Notes: compiling libguestfs from source on Ubuntu 10.04

These are just notes that I made while compiling libguestfs on Ubuntu.

Note (1): Interested in maintaining libguestfs on Ubuntu? We really need a dedicated, skilled packager to help us out.

Note (2): More information is available on the libguestfs homepage, and for detailed help please send a message to the mailing list.

Start with the tarball. I am using libguestfs-1.5.12.tar.gz from here.

You need to install a boatload of dependencies. Luckily, they are all (except one) in Ubuntu repositories already, so they are just an “apt-get” and a moderate wait away:

$ sudo apt-get install \
  libfindlib-ocaml-dev ocaml-native-compilers \
  libxml-light-ocaml-dev \
  debootstrap debirf \
  libpcre3-dev libaugeas-dev libmagic-dev \
  libxml2-dev libvirt-dev \
  kvm \
  libreadline-dev \
  gcc make \
  po4a

You need libhivex0 and libhivex-dev too. Ubuntu doesn’t have these, but these two packages from Debian squeeze worked fine for me: libhivex0, libhivex-dev.

Unpack the tarball and configure like this:

$ ./configure \
  --with-repo=lucid \
  --with-mirror=http://gb.archive.ubuntu.com/ubuntu/

If you’re using a different version of Ubuntu from me, change “lucid” to whatever is appropriate. It needs to exactly match your host version.
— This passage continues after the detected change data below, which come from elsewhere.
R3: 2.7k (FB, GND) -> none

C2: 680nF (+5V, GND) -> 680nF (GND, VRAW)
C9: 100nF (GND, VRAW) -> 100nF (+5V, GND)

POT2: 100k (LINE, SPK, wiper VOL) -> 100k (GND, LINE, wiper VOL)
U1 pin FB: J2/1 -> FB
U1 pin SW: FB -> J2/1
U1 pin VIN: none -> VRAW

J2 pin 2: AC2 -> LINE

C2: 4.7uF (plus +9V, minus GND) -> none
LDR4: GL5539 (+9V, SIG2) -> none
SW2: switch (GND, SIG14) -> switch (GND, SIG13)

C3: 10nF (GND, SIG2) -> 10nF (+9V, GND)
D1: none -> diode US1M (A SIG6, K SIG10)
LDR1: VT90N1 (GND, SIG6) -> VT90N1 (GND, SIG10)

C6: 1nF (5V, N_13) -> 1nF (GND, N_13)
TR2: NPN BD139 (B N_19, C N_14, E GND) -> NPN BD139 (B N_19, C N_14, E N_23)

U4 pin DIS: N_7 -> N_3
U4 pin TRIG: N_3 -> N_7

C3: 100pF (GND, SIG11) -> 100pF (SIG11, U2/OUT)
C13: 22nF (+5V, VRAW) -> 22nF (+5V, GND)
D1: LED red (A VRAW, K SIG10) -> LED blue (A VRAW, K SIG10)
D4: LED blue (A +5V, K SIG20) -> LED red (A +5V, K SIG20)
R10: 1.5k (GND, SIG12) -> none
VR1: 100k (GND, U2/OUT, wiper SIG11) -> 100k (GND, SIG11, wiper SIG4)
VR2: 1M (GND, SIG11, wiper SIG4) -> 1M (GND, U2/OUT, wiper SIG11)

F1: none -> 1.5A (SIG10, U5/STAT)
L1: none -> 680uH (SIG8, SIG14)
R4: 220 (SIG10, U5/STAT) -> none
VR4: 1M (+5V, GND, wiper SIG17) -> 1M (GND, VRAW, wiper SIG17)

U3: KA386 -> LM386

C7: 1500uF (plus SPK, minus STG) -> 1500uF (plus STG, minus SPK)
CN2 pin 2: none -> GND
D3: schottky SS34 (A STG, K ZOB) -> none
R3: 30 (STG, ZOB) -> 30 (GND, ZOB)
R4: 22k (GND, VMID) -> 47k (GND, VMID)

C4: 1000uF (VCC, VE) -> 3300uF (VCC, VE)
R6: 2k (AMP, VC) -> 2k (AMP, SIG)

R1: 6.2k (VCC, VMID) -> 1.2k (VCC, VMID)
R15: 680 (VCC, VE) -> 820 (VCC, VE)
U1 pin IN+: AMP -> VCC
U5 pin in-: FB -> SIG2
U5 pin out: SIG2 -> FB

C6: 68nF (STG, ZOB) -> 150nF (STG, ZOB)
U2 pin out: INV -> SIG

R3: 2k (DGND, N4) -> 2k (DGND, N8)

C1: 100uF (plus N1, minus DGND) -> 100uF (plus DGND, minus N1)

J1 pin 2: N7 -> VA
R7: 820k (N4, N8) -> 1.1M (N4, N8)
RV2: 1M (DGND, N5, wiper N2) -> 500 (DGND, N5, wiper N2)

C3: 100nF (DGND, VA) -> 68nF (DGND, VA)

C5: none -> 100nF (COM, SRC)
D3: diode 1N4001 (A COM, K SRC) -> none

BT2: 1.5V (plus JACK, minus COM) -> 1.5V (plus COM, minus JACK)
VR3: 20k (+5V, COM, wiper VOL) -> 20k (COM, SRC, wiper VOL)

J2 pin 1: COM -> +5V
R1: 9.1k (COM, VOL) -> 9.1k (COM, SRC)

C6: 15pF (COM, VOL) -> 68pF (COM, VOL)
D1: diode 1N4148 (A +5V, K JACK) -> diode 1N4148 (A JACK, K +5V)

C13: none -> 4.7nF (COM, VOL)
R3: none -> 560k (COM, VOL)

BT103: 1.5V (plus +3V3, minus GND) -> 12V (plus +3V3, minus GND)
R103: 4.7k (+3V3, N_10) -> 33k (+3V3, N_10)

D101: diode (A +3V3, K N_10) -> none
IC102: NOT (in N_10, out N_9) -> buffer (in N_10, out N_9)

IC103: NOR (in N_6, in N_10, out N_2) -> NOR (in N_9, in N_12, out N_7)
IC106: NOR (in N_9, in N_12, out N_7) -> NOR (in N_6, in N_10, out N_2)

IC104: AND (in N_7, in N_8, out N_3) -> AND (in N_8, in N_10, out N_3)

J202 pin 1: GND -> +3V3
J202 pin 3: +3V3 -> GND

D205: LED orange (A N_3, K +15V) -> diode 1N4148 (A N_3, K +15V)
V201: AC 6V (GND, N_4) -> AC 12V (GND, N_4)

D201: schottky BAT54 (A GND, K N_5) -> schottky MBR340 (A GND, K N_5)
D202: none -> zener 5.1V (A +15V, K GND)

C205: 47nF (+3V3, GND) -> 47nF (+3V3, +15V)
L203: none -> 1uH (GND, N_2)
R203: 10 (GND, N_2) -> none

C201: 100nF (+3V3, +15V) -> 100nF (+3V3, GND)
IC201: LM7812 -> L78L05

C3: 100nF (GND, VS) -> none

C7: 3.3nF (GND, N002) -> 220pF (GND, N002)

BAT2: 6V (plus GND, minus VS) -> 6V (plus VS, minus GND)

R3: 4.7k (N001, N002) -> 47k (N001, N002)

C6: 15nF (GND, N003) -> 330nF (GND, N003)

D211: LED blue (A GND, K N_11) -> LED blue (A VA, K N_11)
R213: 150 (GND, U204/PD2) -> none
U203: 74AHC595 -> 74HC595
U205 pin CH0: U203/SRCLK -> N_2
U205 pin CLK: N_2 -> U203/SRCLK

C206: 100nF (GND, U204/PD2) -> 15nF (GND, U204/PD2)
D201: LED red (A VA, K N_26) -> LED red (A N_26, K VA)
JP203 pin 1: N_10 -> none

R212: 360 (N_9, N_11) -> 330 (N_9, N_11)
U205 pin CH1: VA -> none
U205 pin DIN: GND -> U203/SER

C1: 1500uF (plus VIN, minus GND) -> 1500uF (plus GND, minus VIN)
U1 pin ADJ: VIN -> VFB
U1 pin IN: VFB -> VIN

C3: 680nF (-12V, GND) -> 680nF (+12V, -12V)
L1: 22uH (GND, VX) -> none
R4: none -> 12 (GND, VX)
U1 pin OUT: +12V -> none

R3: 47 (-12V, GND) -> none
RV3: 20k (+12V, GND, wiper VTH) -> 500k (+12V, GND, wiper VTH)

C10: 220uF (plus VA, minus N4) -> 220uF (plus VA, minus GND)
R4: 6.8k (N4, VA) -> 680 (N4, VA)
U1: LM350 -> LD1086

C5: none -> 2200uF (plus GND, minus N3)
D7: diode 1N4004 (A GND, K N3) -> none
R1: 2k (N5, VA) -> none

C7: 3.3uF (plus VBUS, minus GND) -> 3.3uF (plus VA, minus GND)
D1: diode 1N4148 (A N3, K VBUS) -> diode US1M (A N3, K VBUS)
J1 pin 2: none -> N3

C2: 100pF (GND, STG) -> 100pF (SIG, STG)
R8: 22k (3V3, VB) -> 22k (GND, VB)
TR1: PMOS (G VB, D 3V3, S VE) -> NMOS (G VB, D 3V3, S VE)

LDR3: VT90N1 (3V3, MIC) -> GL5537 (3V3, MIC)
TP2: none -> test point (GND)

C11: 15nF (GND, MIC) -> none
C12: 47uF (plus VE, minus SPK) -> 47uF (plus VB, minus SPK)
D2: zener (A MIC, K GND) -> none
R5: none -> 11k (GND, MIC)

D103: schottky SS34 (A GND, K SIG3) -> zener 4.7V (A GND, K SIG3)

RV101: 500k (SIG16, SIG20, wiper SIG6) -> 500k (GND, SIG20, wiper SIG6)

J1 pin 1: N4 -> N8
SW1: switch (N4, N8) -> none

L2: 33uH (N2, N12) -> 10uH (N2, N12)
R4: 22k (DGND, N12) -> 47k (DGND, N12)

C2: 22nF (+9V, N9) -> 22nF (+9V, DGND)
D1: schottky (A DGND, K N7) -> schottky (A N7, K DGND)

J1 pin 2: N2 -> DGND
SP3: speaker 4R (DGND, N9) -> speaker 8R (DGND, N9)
Obviously ./configure needs to get all the way through. If there is a missing dependency, install it too. If all goes well it will print a summary of what it is going to compile which will look something like this:

Thank you for downloading libguestfs 1.5.12

This is how we have configured the optional components for you today:

Daemon .............................. yes
Appliance ........................... yes
QEMU ................................ /usr/bin/qemu-system-x86_64
OCaml bindings ...................... yes
Perl bindings ....................... yes
Python bindings ..................... no
Ruby bindings ....................... no
Java bindings ....................... no
Haskell bindings .................... no
PHP bindings ........................ no
virt-inspector ...................... no
virt-* tools ........................ no
supermin appliance .................. no
FUSE filesystem ..................... no

If you want more of those features to be enabled, you’ll need to track down the missing optional dependencies by reading back over the full configure output.

Build:

$ make

During the build, libguestfs will build a small Ubuntu-based appliance using debirf. It needs network access to fetch the .debs for this (using squid can help a lot). It’s also possible to use a local repository in which case network access won’t be required, although it doesn’t work by magic — you still have to supply the .debs from somewhere.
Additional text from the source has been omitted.